Trying to stay positive,
Skeptic

Saturday, July 13, 2013

British invasion

I logged back in briefly to DateBritishMen, which evidently launches me back to the top of search results or something, because I've suddenly started getting messages from all sorts of British men again. Because I'm not a paying member, I've had them email me directly, and because they don't always tell me their handle in their emails, I don't know what they look like or anything about them when I get their messages other than what they tell me (which usually isn't much). It's made me a bit reluctant to write back--I'm open to adventure to a degree, since these guys live across the world and would mainly be a pen pal for the time being, but I would feel a bit more comfortable if I knew SOMEthing about them.

Every once in a while, they do share their handle so I can look them up. Here's one who wrote to me yesterday:
 
Not a great haircut, if I'm being honest, but if I can get past that, he's sort of cute.

Trying to stay positive,
Skeptic

Wednesday, July 10, 2013

Impromptu date with the Great Dane

Yesterday I had connected the Great Dane with a friend of mine as a networking favor, and when I heard he hadn't left the area yet (he's on a 3-week tour of the US with stops in 5 cities), I wrote to him, "I didn't realize you were still in the city! Had I known we could have met up for happy hour! Well, next time you're in the area, you have another person to show you around town." He wrote back immediately to say, "My flight isn't until tomorrow morning--want to do dinner tonight?" I know how some of you feel about last-minute dates, and although I would have liked a little more time to recover from a hot and humid day, this was my only chance to go out with this guy, so I did the best I could to freshen up quickly and I jumped at the chance. Since up until this point we had really mostly just done "networking," I wasn't sure it was an actual date, but I think it counts.

We met in midtown and after briefly meeting his friend with whom he was staying (who had to rush off to work), we headed downtown to a cozy little Thai restaurant. We ate and talked for a couple of hours (he paid), then walked around a bit so I could point out some things around town (my city knowledge is somewhat limited, but I've picked up a few things over the years). We ended up in this hidden little speakeasy-20's type bar that we never would have noticed if not for FourSquare. Lovely jazz band playing, cute bartenders wearing button-down shirts, striped pants, and suspenders. I playfully pointed out to Great Dane that he should be wearing suspenders. He added, "Yes, and a hat." "Yes! A fedora." I said, and swooned. Yes, I fluttered--I love a fedora on a man. He playfully said I should be wearing a dress with one of those low-scooped backs. "Oooh, sexy," I said. After enjoying a drink there and realizing it was nearly 1am (and he had to leave at 4am for a 6am flight), we decided to call it a night and I helped him find his train. I had been hoping for a little smooch, but instead I got a hug and a kiss on the cheek. Boo.

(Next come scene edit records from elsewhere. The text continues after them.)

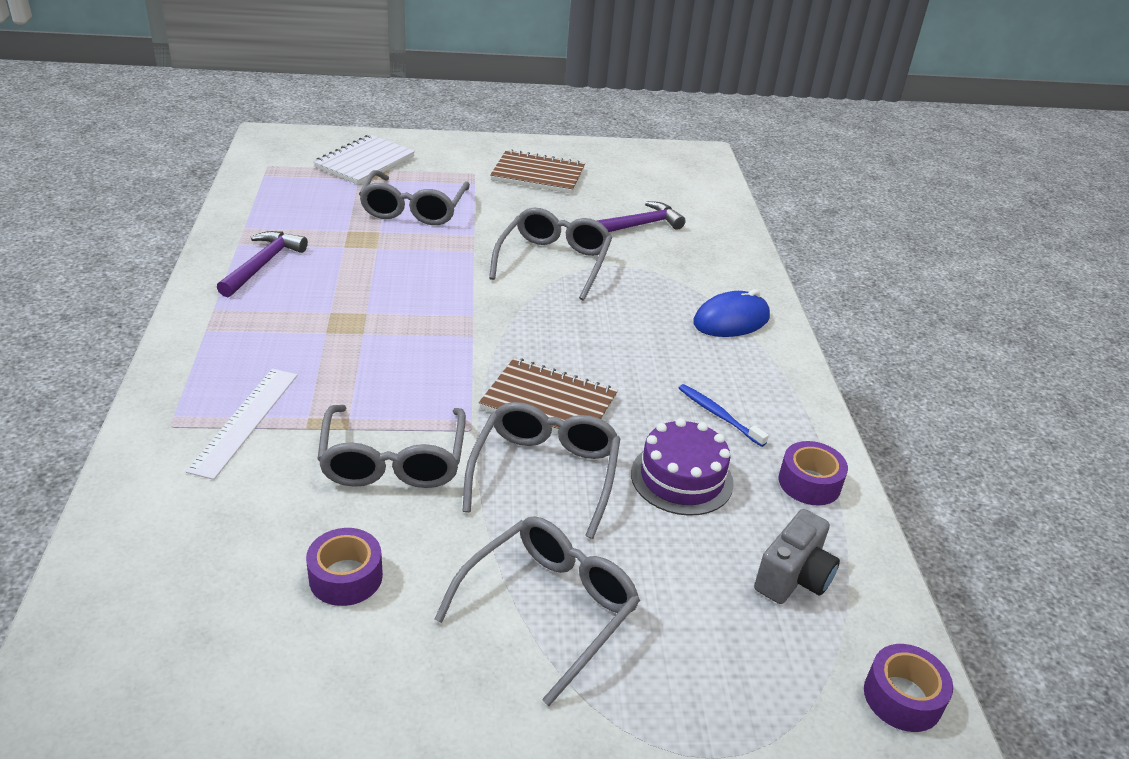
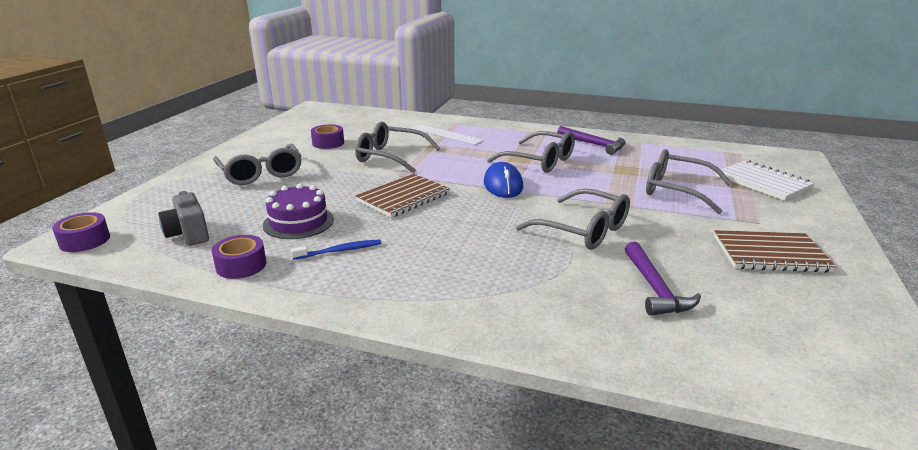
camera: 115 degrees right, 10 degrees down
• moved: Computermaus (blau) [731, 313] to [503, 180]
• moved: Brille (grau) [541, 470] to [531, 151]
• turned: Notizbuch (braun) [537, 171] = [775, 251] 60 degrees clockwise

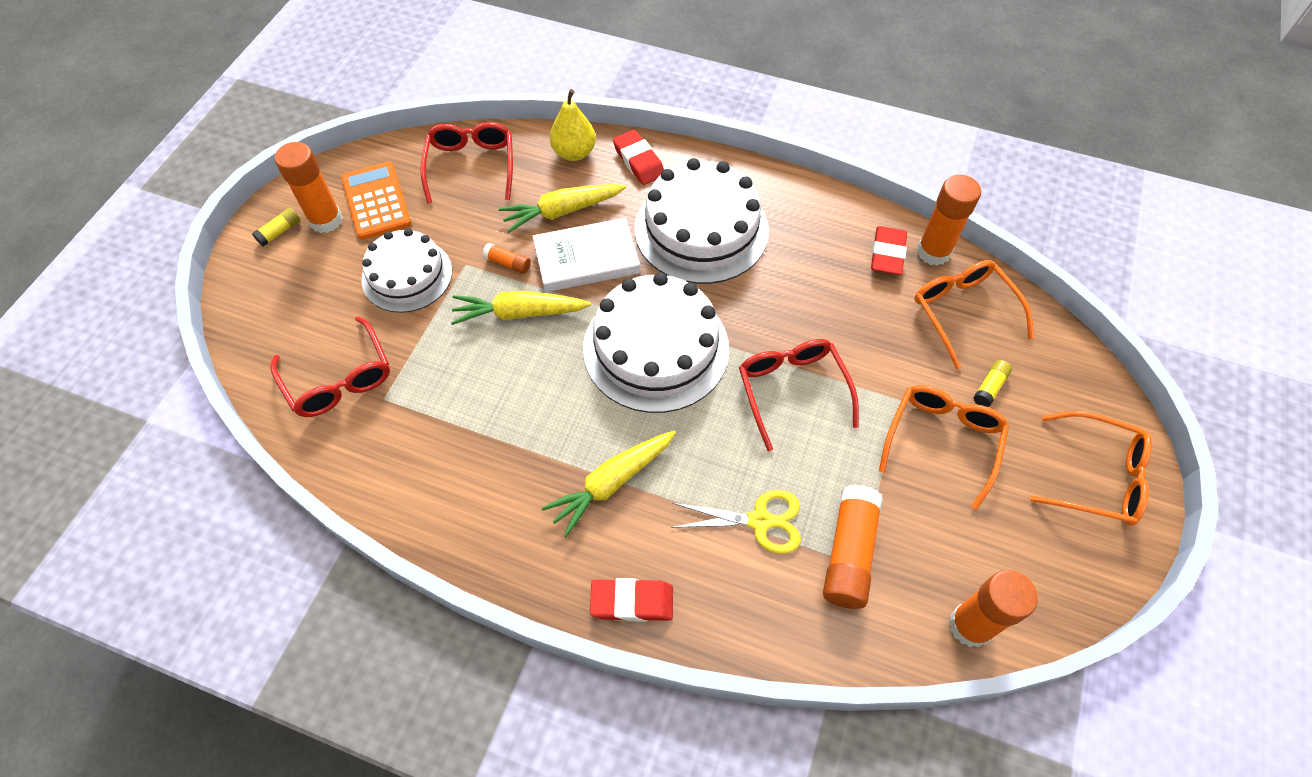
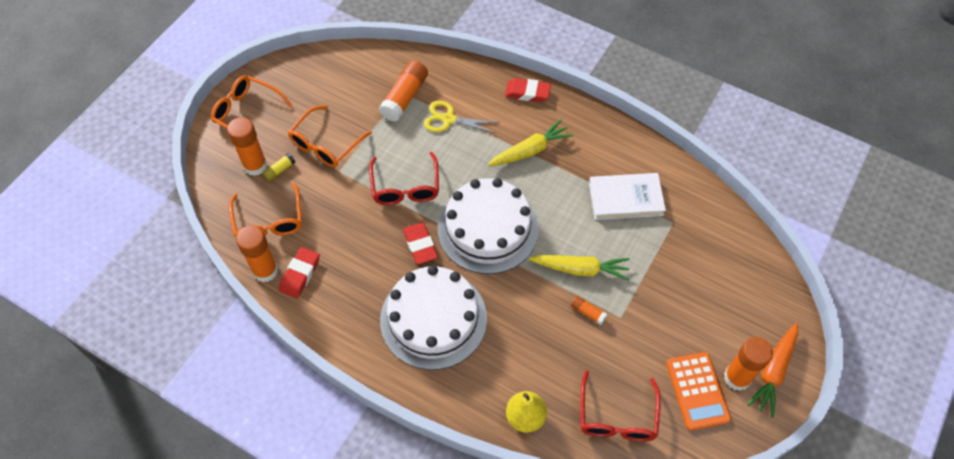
camera: 170 degrees left, 0 degrees up
• moved: Klebestift (orange) [993, 608] to [247, 146]
• moved: Radiergummi (rot) [638, 157] to [420, 243]
• moved: Buch (weiß) [586, 255] to [627, 196]
• replaced: Klebestift (gelb) [276, 227] to Karotte (orange) [772, 370]
• removed: Brille (rot) [330, 366]
• removed: Kuchen (weiß) [406, 270]
• removed: Karotte (gelb) [562, 208]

It was a very romantic evening. We were both oozing charm--eye contact with smiles, lots of closeness (walking so close together our arms were in constant contact, huddling close together under an umbrella and when we shared pictures on our phones or consulted a city map, little gentle touches here and there while talking). Maybe that's just how they are in Denmark and it didn't mean anything. But either way, nothing will likely come of it other than a friendship. He lives in Denmark. 'Nuff said. I had a fantastic time, though. That just seems to be my luck. *sigh*

Trying to stay positive,
Skeptic

Sunday, July 7, 2013

Something else to try

Anyone reading this ever try It's Just Lunch?

Given that I can't stand online dating because it feels unnatural and I just have no luck on it, and I'd be more interested in meeting people if it was casual and no-pressure, this seems like it could be the perfect thing for me. Just wondering if anyone has tried it and what it's like. I might try it anyway, because why not, right?

Side note: I have to give IJL props for their marketing. I heard about them from an ad in an airline magazine, in which they appear to be targeting professionals who are too busy to scour through online dating profiles. Good work, guys, you got me!